Jak aktor przygotowywał się do roli drag queen? - Jak do wszystkich innych ról. Myślałem o kostiumie, myślałem o charakteryzacji, o peruce, myślałem o szpilkach, ale myślałem również o samym scenariuszu jak i o tym, czym jest dla niektórych drag queen, które poznałem, ich życie - mówi Andrzej Seweryn. W rozmowie z Gazeta.pl podkreśla też: "Bardzo dobrze czułem się w stroju Loretty. To wszystko sprawiało mi wręcz radość".

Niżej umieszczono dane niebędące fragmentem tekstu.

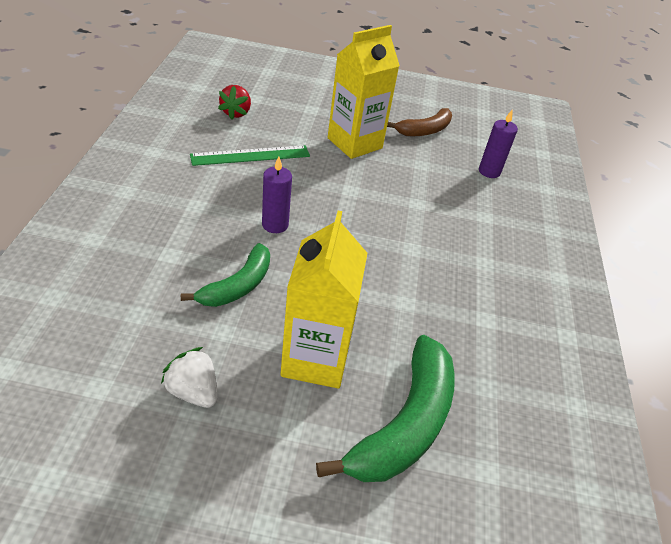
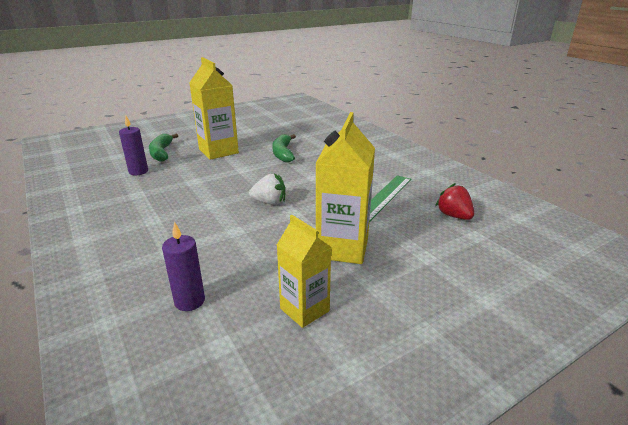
camera: 145 degrees right, 15 degrees down
(193, 391) = (253, 132): white strawberry -> white strawberry (269, 202)
(275, 225) = (305, 176): purple candle -> purple candle (138, 171)
(405, 423) = (161, 153): green banana -> green banana, size x0.63
(424, 130) = (304, 310): brown banana -> yellow carton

Więcej ciekawych treści znajdziesz na stronie głównej Gazeta.pl
Pierwsze przymiarki kostiumów i charakteryzacji wspomina:
Nie wiadomo skąd miałem jakąś taką energię i odwagę, żeby tańczyć przed kamerą, choć do pewnego etapu aktu twórczego jestem bardzo nieśmiały. Ja się wstydzę, jak czegoś nie umiem, no to jest mi bardzo trudno tak się rzucić, a tu założyłem jedną suknię, drugą, trzecią...
Drag jest ważnym elementem serialu, ale to przede wszystkim ciepła opowieść o rodzinie, drugiej szansie. W obsadzie serialu Netfliksa znalazły się też m.in. Maria Peszek w roli córki Sylwestra Wioletty i Julia Chętowska - serialowa wnuczka krawca Iza.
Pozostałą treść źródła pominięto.